Thursday, February 19, 2009

Happy Days for Michael Steele?

We at the Egg feel wince when middle-aged white people try to sound like the younger, hipper and more ethnic.  Remember Mitt Romney and "Who let the dogs out?"  It's not the pandering that bothers us, it's the tone deafness.

Anyway, you don't have to white to make a fool of yourself this way.  Consider RNC chairman Michael Steele, who is black and who sounds -- for an RNC chair, anyway -- like a decent guy.  He's Roman Catholic, and did a few years in seminary.  Goes to church regularly.  He was on the fencing team at Hopkins, which in his day (and ours) had a decent program.  His business background is big law firms, Wall Street and consulting -- so he may be ethically challenged, but at least he can pick up the tab after lunch.

But in a recent interview with the Washington Times (founded and owned by the self-proclaimed Second Coming of Christ, Sun Myung Moon), this fifty-something corporate lawyer tried to sound like something he clearly isn't.  Over and over.  

Much of the interview was dedicated to Steele's feisty insistence that he doesn't need a deputy chair, and that those who say otherwise can "stuff it." It's a faux-tough-guy remark, like Bush's "bring it on," and like that remark it makes the speaker look weak and unstatesmanlike.  

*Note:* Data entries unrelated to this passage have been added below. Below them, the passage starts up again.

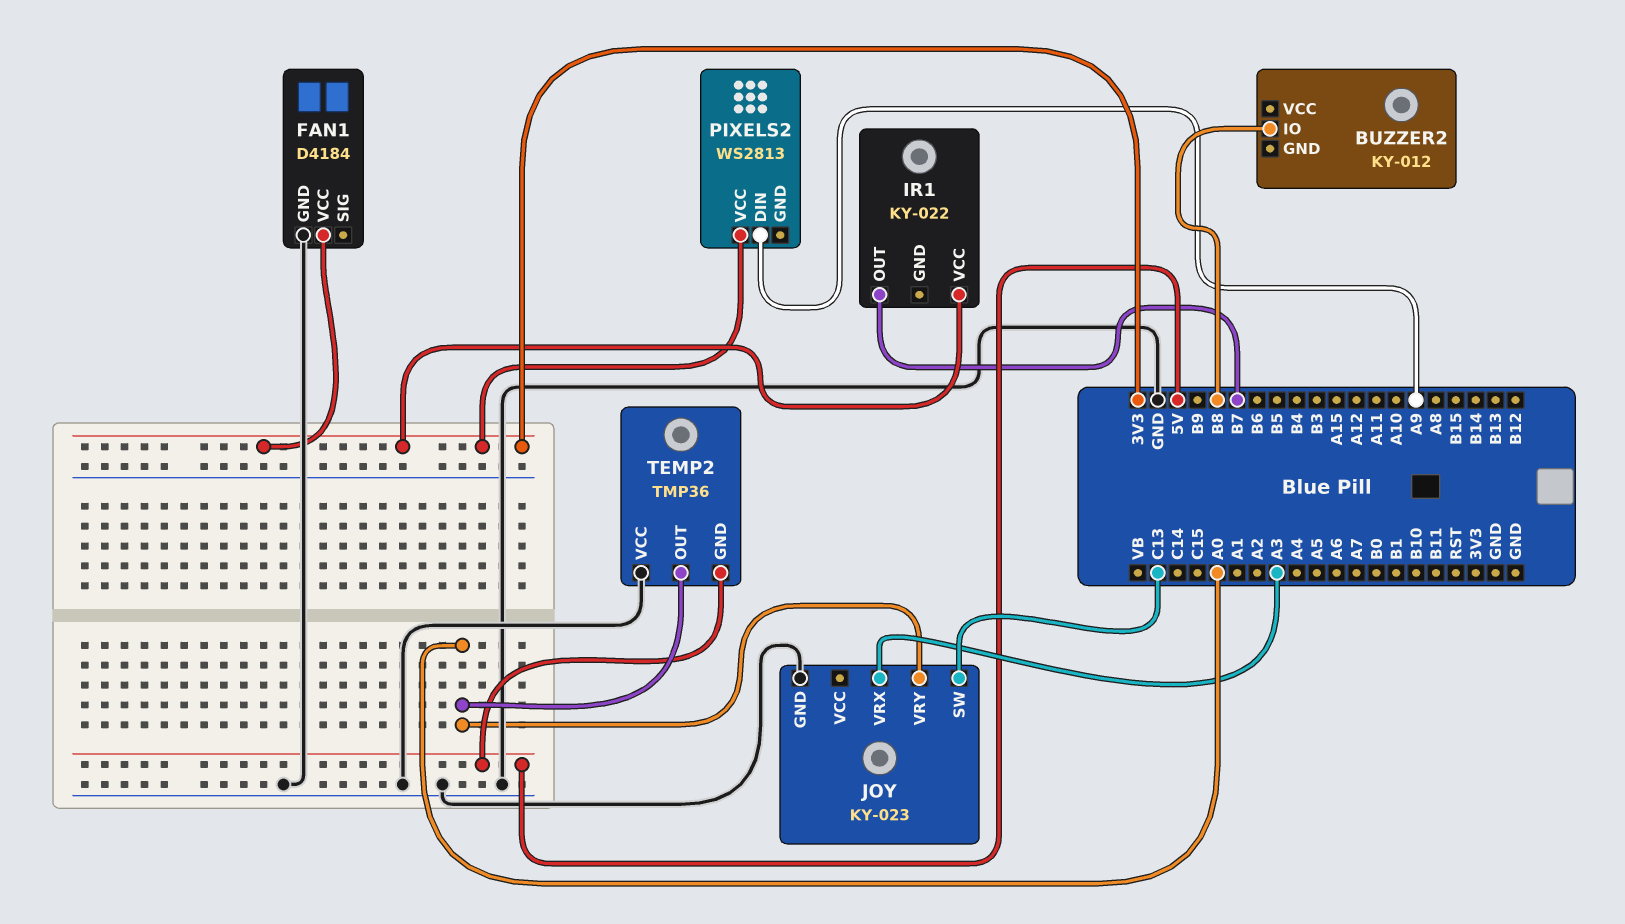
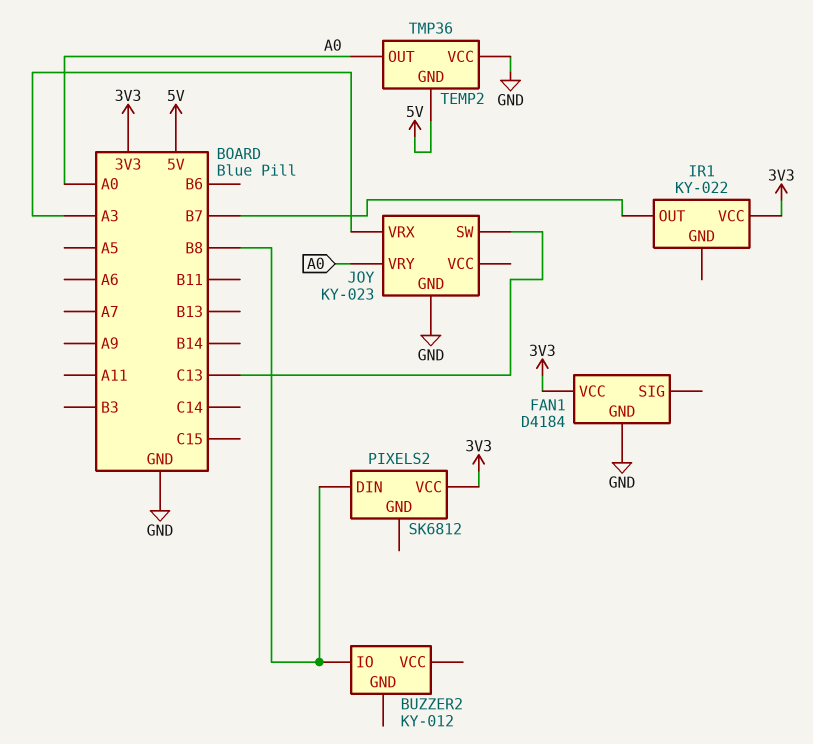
PIXELS2: WS2813 -> SK6812
PIXELS2 pin DIN: A9 -> B8

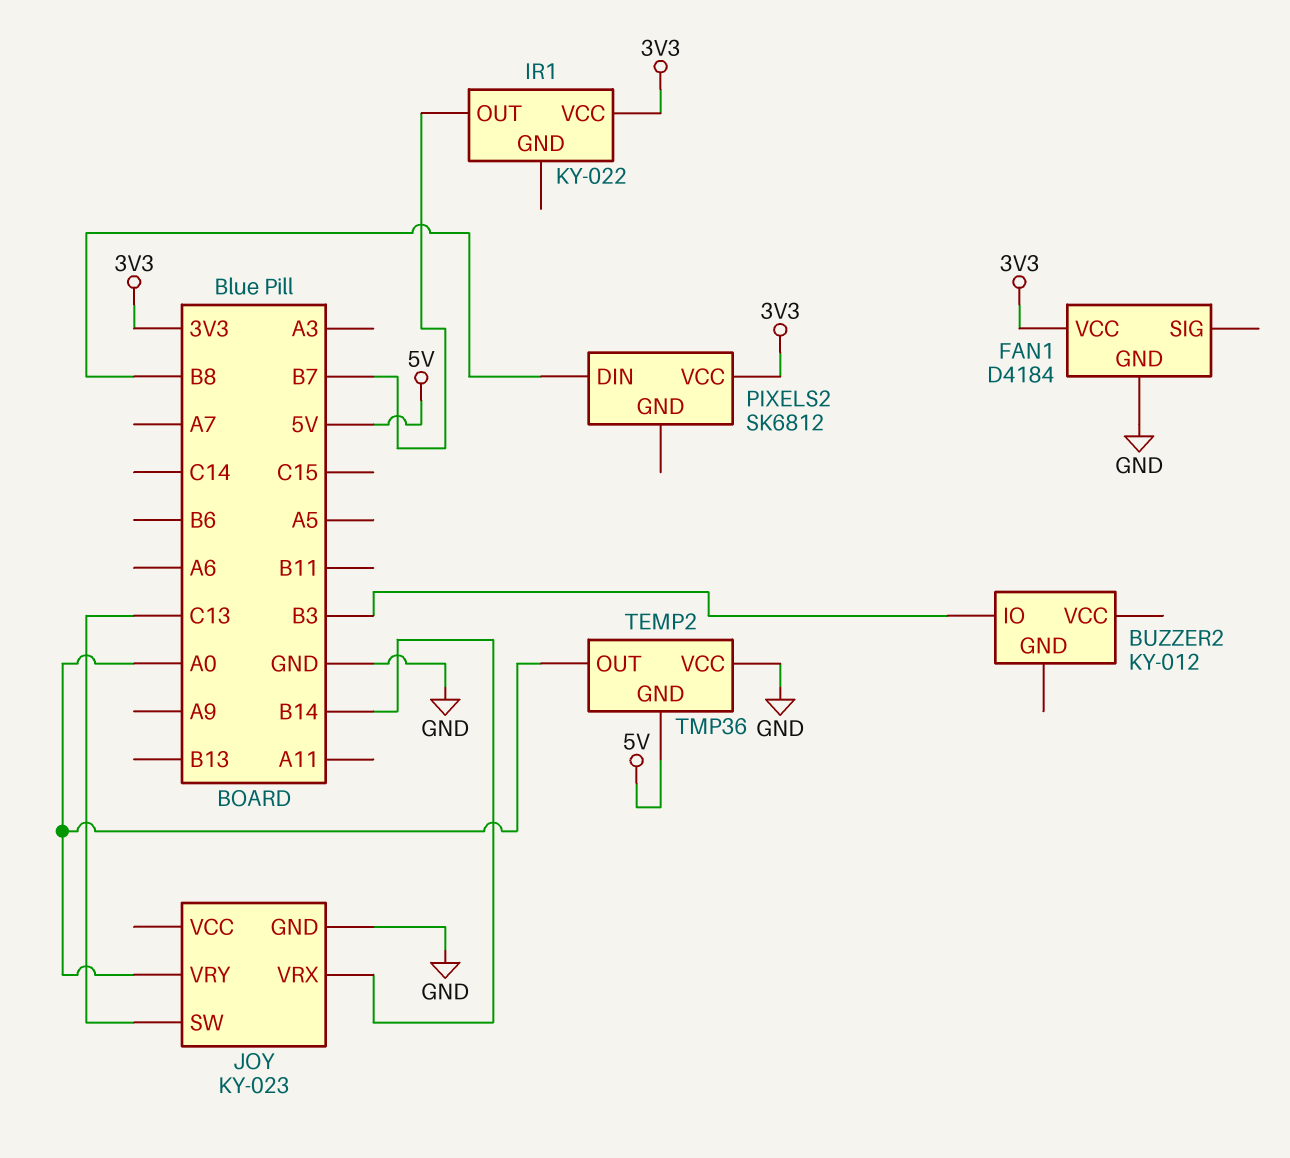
BUZZER2 pin IO: B8 -> B3
JOY pin VRX: A3 -> B14

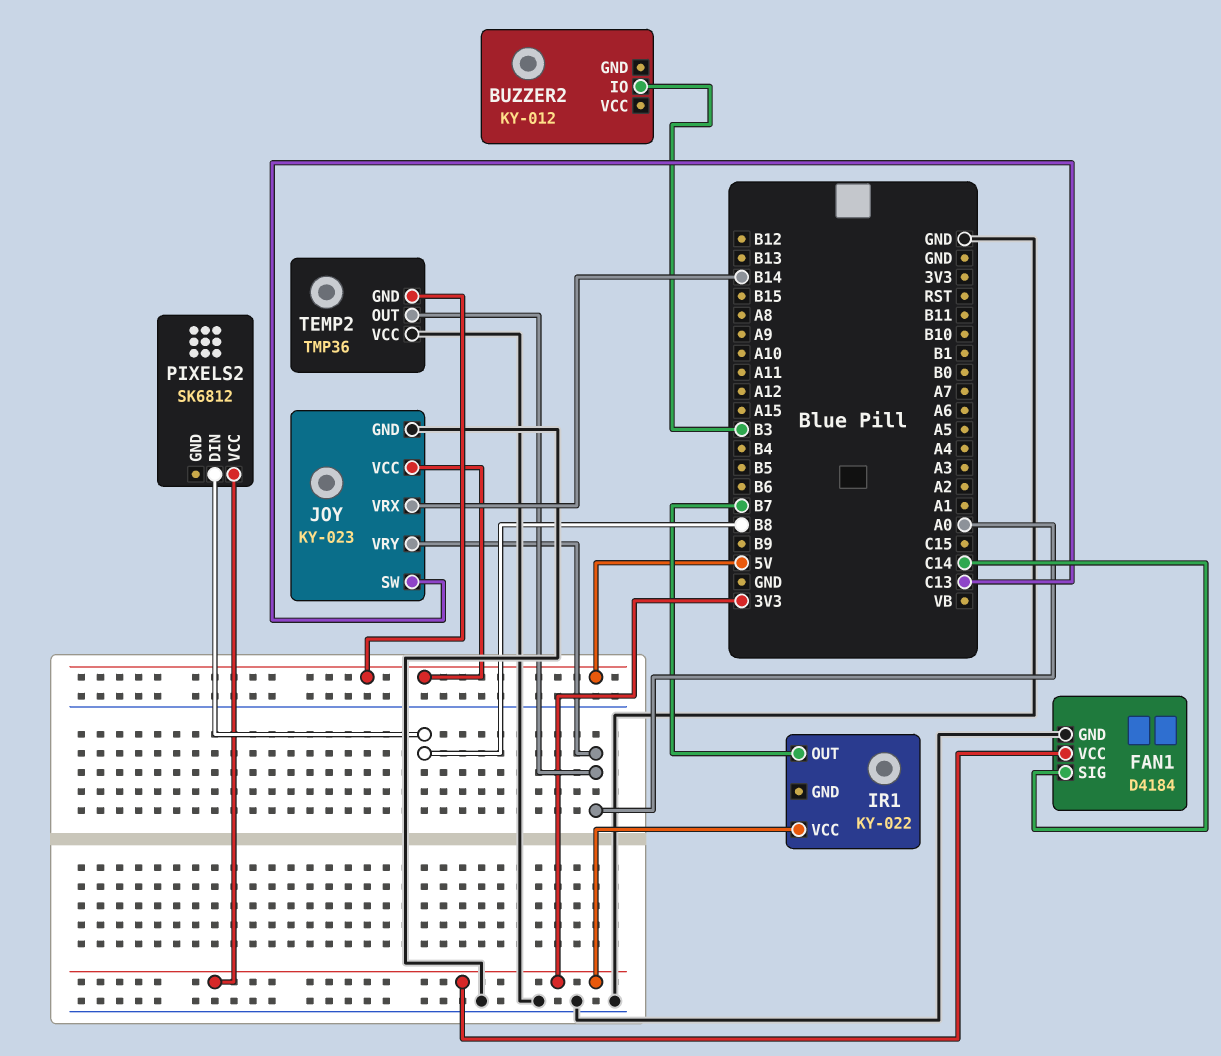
FAN1 pin SIG: none -> C14
JOY pin VCC: none -> 5V

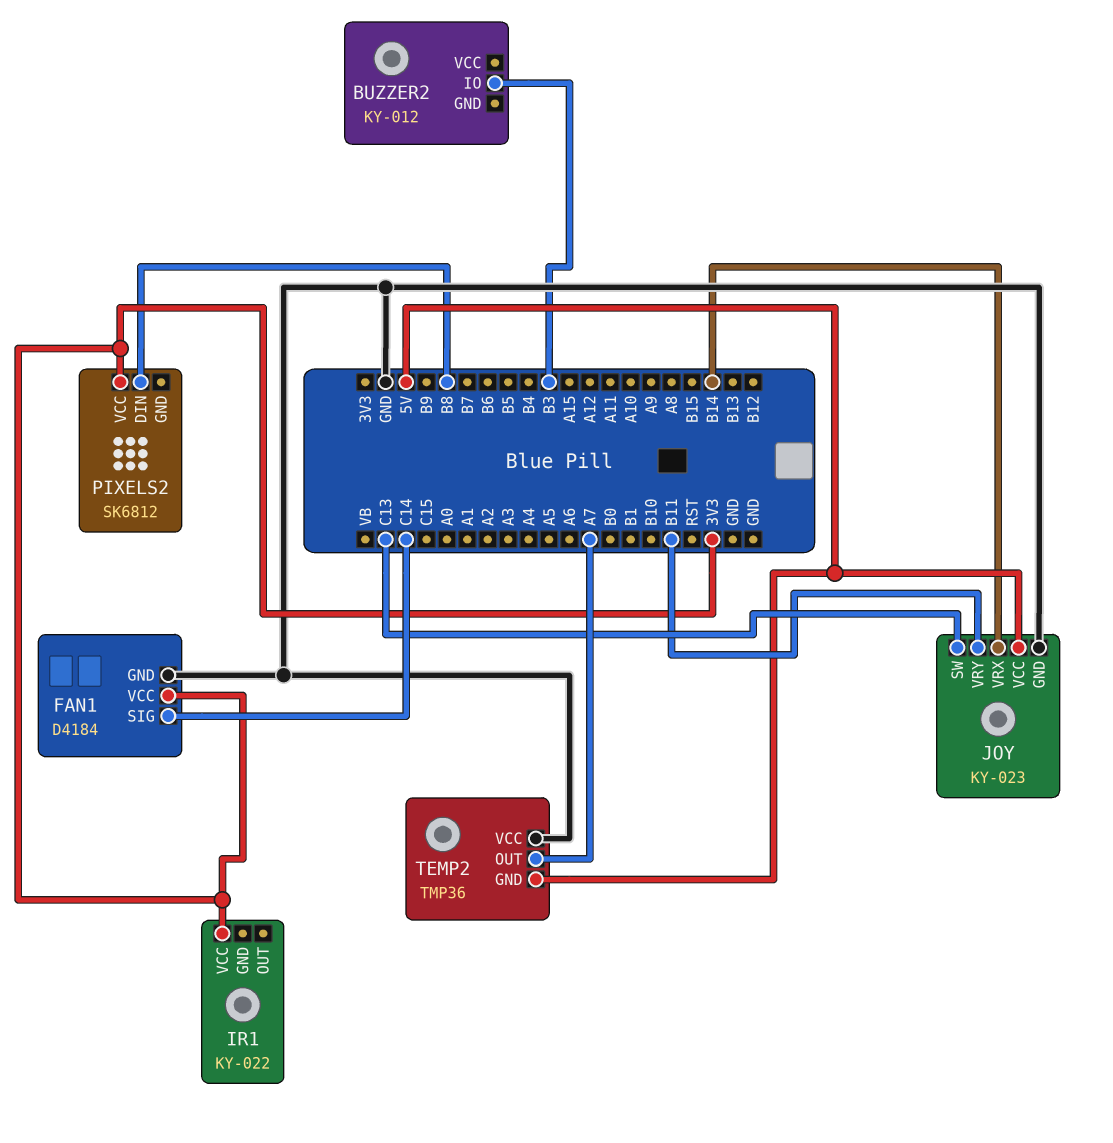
IR1 pin OUT: B7 -> none
JOY pin VRY: A0 -> B11
TEMP2 pin OUT: A0 -> A7

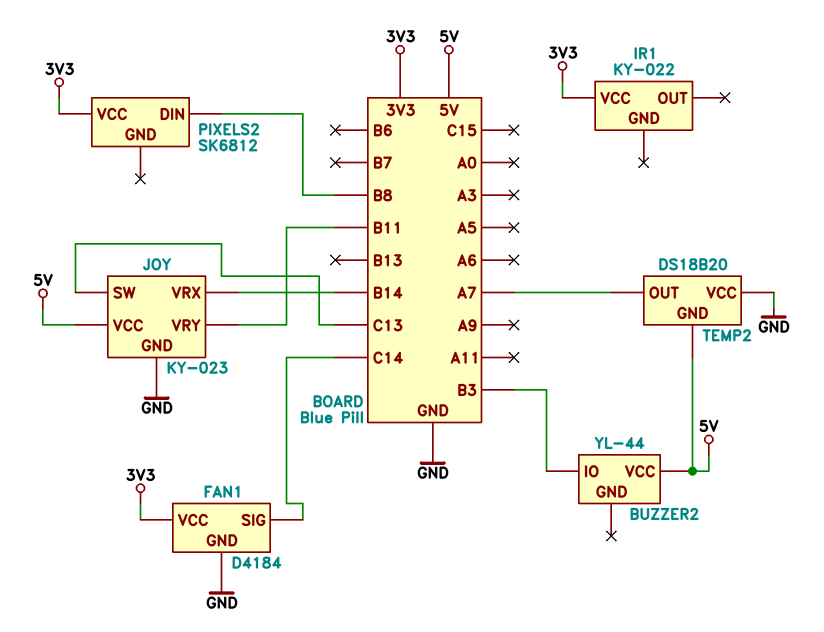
BUZZER2: KY-012 -> YL-44
BUZZER2 pin VCC: none -> 5V
TEMP2: TMP36 -> DS18B20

But Steele, leading a party in disarray, isn't trying to look statesmanlike.  He's trying to look interesting, to anybody at all.  Per the Times, Steele is planning a "public relations offensive" to attract younger voters, especially blacks and Hispanics, by applying the party's principles to “urban-suburban hip-hop settings.”

Points for recognizing that hip-hop is suburban music. But of course, PR is not the same as policy, and we worry when politicians seem overly invested in it. Here's how Steel characterizes his publicity campaign:

“It will be avant garde, technically,” he said. “It will come to table with things that will surprise everyone - off the hook.”

We wonder, there, whether he knows what "avant-garde" and "off the hook" actually mean. Not to mention "technically." So, apparently, did the interviewer, who asked:

Does that mean cutting-edge?

“I don't do 'cutting-edge,' “ [Steele] said. “That's what Democrats are doing. We're going beyond cutting-edge.”

Really? What, we wonder, lies beyond cutting-edge? The object to be cut perhaps, by those Democrats who are actually doing the cutting? Bottom line: Steele is probably not an idiot. But, based on these remarks, we suspect that he may be neither a deep nor a clear thinker, nor a man who should strive to sound more youthful than he is.

He sounds like Howard Cunningham, awkwardly trying to reach out to Fonzie. As readers of a certain age may recall, Howard did reach out to the Fonze, and effectively -- they even went into business together, in Season 4.  Months before the famous shark was jumped, teen rebel and aging hardware salesman shared a patent for an hydraulic trash-compactor. But Mr. C. didn't make this happen by wearing a leather jacket and snapping his fingers, affectations that would have looked ridiculous (and which, by the way, would have made for a pretty good episode). He did it by coming up with a blueprint, soliciting the kid's revisions, and then paying attention to ideas better than his own.

If Steele is serious about recruiting young black and Hispanic voters to the GOP, he should can the PR, start listening to people instead of marketing to them, and help his party come up with policies that actually stand to improve the lives of those voters and their families.  To judge from the results of the last election, not to mention the last eight years, Republicans are a long way from doing that.